The Happening is definitely better than Shyamalan’s previous outing, though still less effective than his other films. After the convoluted Lady in the Water, it was nice to return to a much simpler story. The Happening posits a classic science fiction ‘what if’ scenario, and is in fact even more Hitchcockian than Signs. Mark Wahlberg plays the standard Shyamalan hero – softly spoken, unassuming, but strong of character. When an invisible threat leaves the populations of several major cities dead, Elliot (Wahlberg) and his wife Alma (Zooey Deschanel) pack up and take the next train out of the town, together with their friend Julian (John Leguizamo) and his daughter Jess (Ashlyn Sanchez). Strangely enough, Deschanel’s performance feels a little stilted. This is the first time I haven’t been impressed with her, which makes me think that it’s the screenplay or the direction that’s at fault. Leguizamo fares better, and whilst Wahlberg is effective, he’s not as memorable as Bruce Willis in The Sixth Sense or Mel Gibson in Signs.
Frustratingly, it’s easy to see how The Happening could have been perfect. I’m probably making excuses for the man, but I get the feeling that the powers that be had him on a tight leash this time around, which would explain several expository snippets of dialogue which feel like they were added during post-production. The film would have been better off without such assertions – it’s not in the least bit complicated anyway.

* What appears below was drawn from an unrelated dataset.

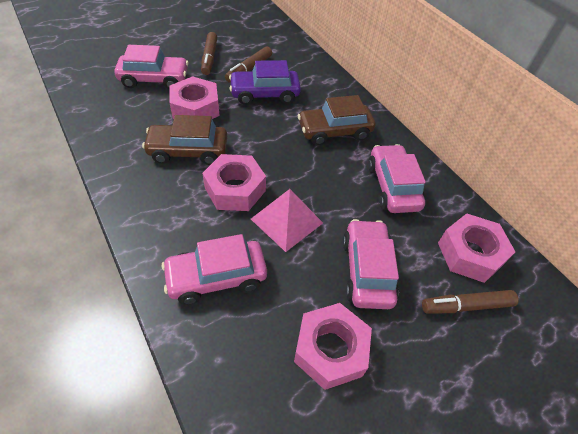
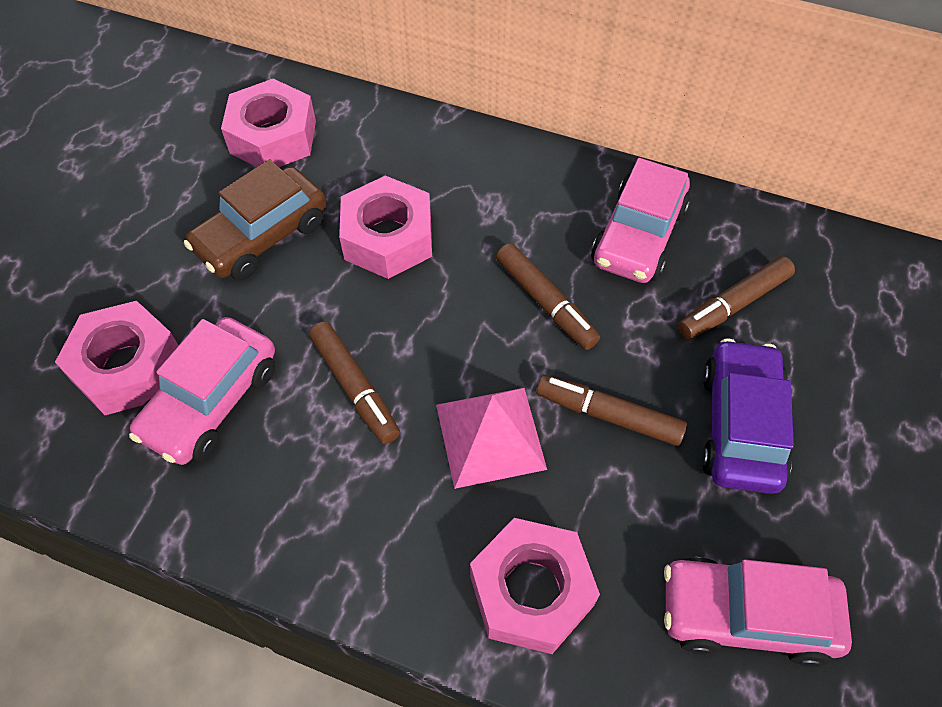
brown car: 2 -> 1
brown marker: 3 -> 4
pink car: 4 -> 3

The Happening is much more of a straight horror film than his other works, and he hasn’t been this graphic or gruesome since The Sixth Sense. In this way it’s easy to see how it could have been well received by a wider audience than his more recent films. Shyamalan’s visual style is still present, though not as apparent as usual. There are a several long tracking shots that comprise some of the film’s best moments, proving that you can scare people without resorting to hyperactive editing.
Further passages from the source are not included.